- Conference: Sun Belt Conference
- Record: 9–23 (2–16 Sun Belt)
- Head coach: Yolisha Jackson (1st season);
- Assistant coaches: Eryc Pittman; Colby Davis; Brooke LeMar;
- Home arena: Mitchell Center

= 2023–24 South Alabama Jaguars women's basketball team =

Intercollegiate basketball season

The 2023–24 South Alabama Jaguars women's basketball team represented the University of South Alabama during the 2023–24 NCAA Division I women's basketball season.
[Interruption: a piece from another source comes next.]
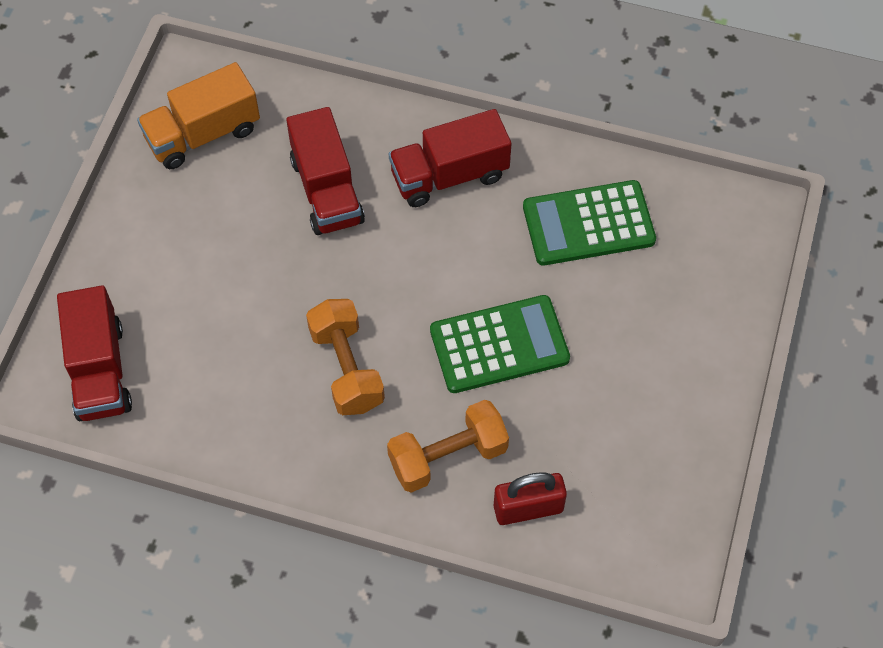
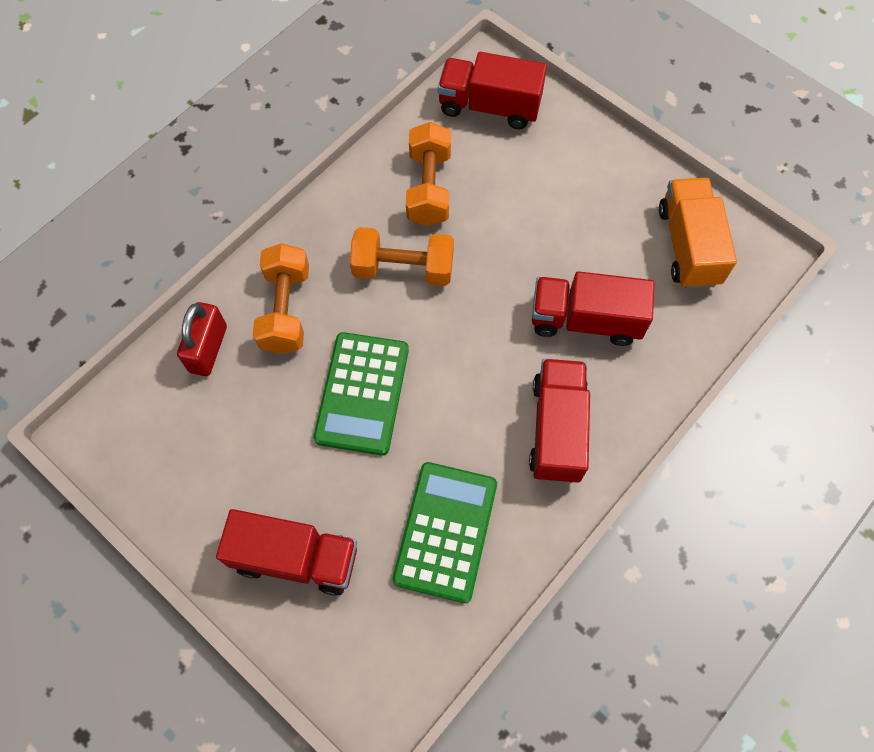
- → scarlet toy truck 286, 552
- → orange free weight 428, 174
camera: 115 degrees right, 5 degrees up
The basketball team, led by first-year head coach Yolisha Jackson, played all home games at the Mitchell Center along with the South Alabama Jaguars men's basketball team. They were members of the Sun Belt Conference.

==Previous season==

The Jaguars finished the 2022–23 season with a record of 7–23 overall and 3–15 in conference play. They lost to Georgia State in the first round of their conference tournament. They did not advance to postseason play.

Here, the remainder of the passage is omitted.